2. Paragraph "7" should be rewritten to fully and accurately reflect the circumstances of the accident.

3. Paragraphs "14" through "28," each of which allege in various repetitive forms that the State of New York was responsible for the area in question, should be consolidated into a single one or two-sentence paragraph alleging that the state is an owner of the property and/or a contractor on the project.

4. Paragraphs "29" through "43" should be consolidated into a similar single paragraph making the same allegations against the Thruway Authority.

5. Paragraphs "11" and "44" through "58," relating to the New York State Department of Transportation, should be eliminated.

6. The first cause of action, sounding in negligence, should be eliminated as should its associated demand for relief.

7. Paragraph "68," relating to Labor Law §200, should be eliminated.

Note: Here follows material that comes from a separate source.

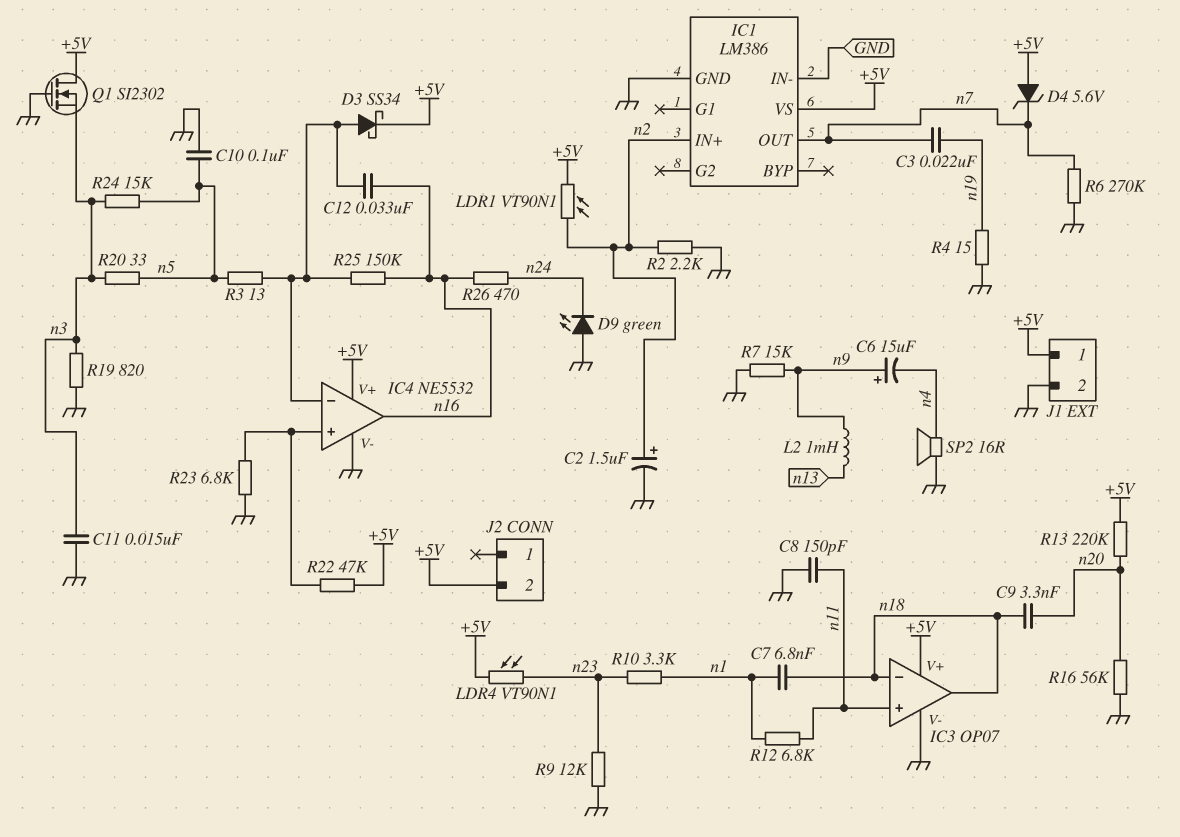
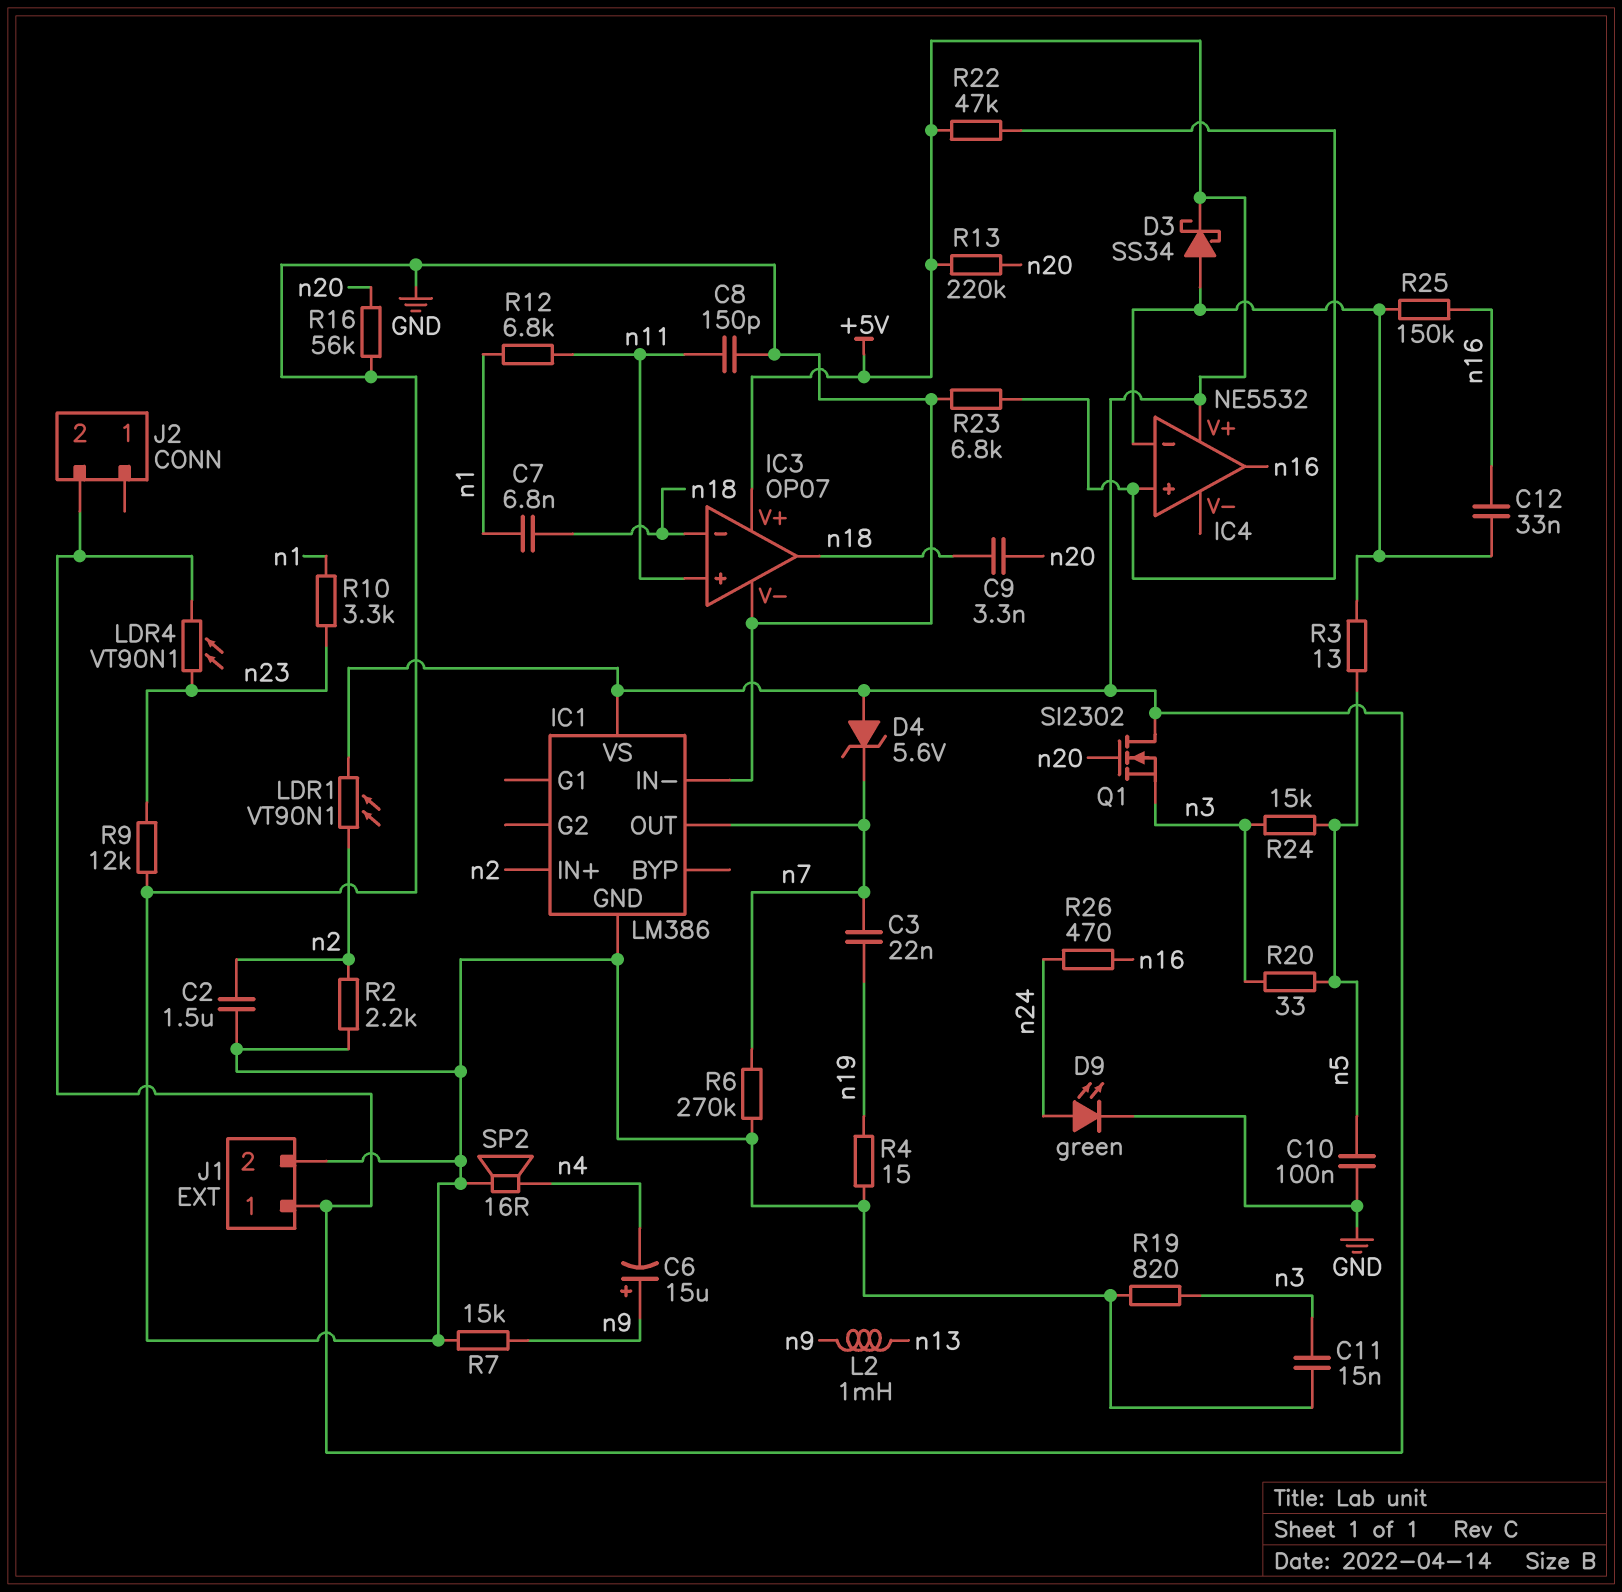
C2: 1.5uF (plus n2, minus GND) -> 1.5uF (GND, n2)
D9: LED green (A GND, K n24) -> LED green (A n24, K GND)
IC4 pin V-: GND -> none
Q1: NMOS SI2302 (G GND, D +5V, S n3) -> NMOS SI2302 (G n20, D +5V, S n3)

With those modifications to the proposed claim, the motion is granted in part and denied in part as set forth herein. Claimants may serve and file their claim, in accordance with all relevant provisions of the Court of Claims Act and the Uniform Rules for the Court of Claims, particularly with reference to manner of service, the necessity to separately serve both defendants, and payment of the statutory filing fee, within 30 days of the filing date hereof.

March 23, 2005
White Plains, New York

Judge of the Court of Claims

[1]Fernando Elias was the party injured in the subject accident. The claim of his wife, Maria Elisa, is for the loss of his services and companionship. All references herein to "claimant" are to Fernando Elias.
[2]Neither claimants nor defendants distinguished between the State and the Thruway Authority in their submissions.